The image above shows a partial snapshot of the Managing News dashboard, shortly after having established the first groups for tracking disasters news worldwide with an emphasis on the recent Cyclone Nargis that swept Myanmar and the Sichuan Earthquake in China. While the map represented the disproportionate nature of these events next to other relatively reoccurring disasters of smaller scale, the selected headlines by the system were predominantly dedicated to regional USA events of little media impact outside its borders.
On an interesting conversation with Ian about this discrepancy in displayed priorities, he explained that the system uses a simple algorithm to determine top stories. It looks at the stories with the most "overlap" of popular tags, and then filters them to show only stories from sources with an Alexa rank > X. The map and the tag cloud though are simple displays of volume in the last 24 hours.
Could there be some political/media implications in this divergence? Why such a prominence of US based stories in the Managing News "My reader"? We thought that either their authors could be using a higher volume of popular words (probably "referencing" the Chinese and Myanmar disasters since those are the popular tags), or (probably less likely) the news about China and Myanmar is coming from sites below the Alexa rank threshold. In the the first option, as the more likely one, could reporters be explicitly dropping keywords into their text to optimize the relevancy of their stories? Or does this confirm how the predominance of US media generates information interference whether intentional or not?
In that regard, perhaps reporters talking about the American storms are a little more plugged in globally in how they communicate, and are referencing other stories more often, so that they are accidentally improving their rankings. Be as it may, the issue points at ways in which news could be if not directly tampered with, certainly influenced, and stresses the importance of a broader and more diverse global news network. This also points to a recurring topic: how the impact and prominence of disasters is related to cultural and social factors, not necessarily to exclusively figures to determine severity. Location, and perception weight almost just as much, and US storms for dominant American news outlets with strong local emphasis probably matter that much more that international events.
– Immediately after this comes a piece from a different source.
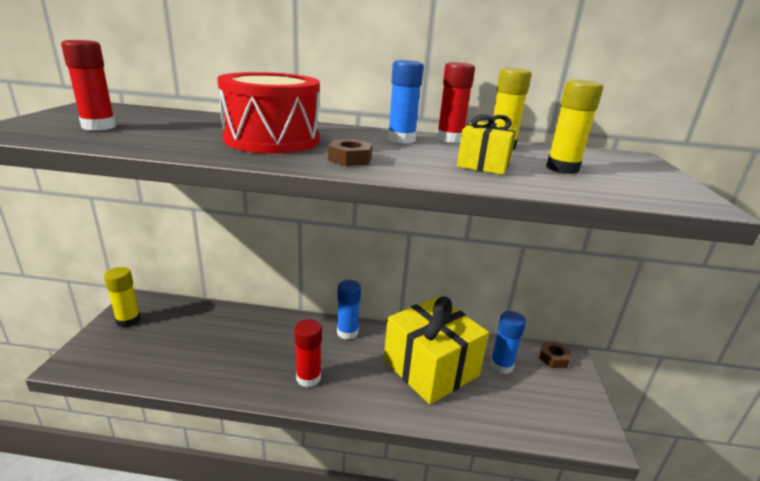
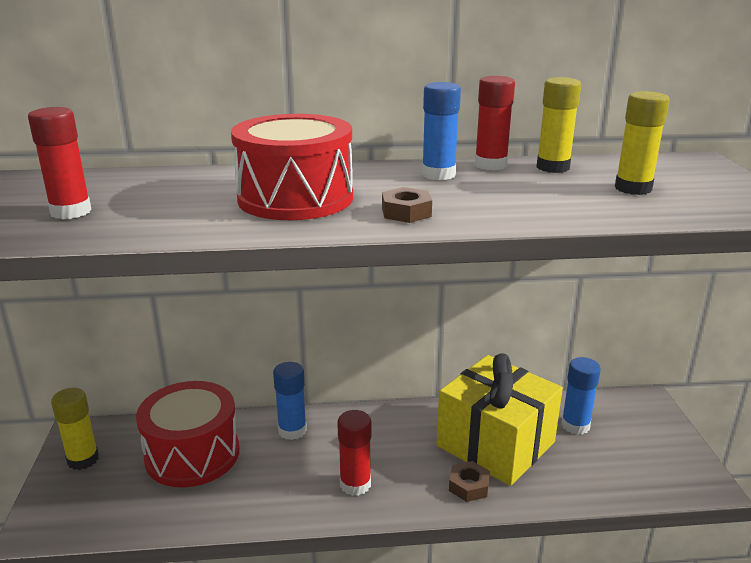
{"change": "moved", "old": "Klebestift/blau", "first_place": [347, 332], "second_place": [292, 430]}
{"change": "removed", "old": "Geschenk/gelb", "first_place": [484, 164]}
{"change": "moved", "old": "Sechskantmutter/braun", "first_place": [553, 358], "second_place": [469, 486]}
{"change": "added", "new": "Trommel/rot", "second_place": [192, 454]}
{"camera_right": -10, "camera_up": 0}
Another likely critical factor is to what extent this reflects not only a US predominance but an "English" one. By utilizing English as the primary language driver, news get narrowed around the cultural paradigm that those in command of that language may have established. Thus analysis of other channels will require not only different language tracking skills but probably a localized dedication. I'll try to test in the following weeks groups in Managing News to track disaster news utilizing Spanish sources, and keywords, and also a test case on how to try to track a limited region/city to discern how much can be filtered that might be relevant.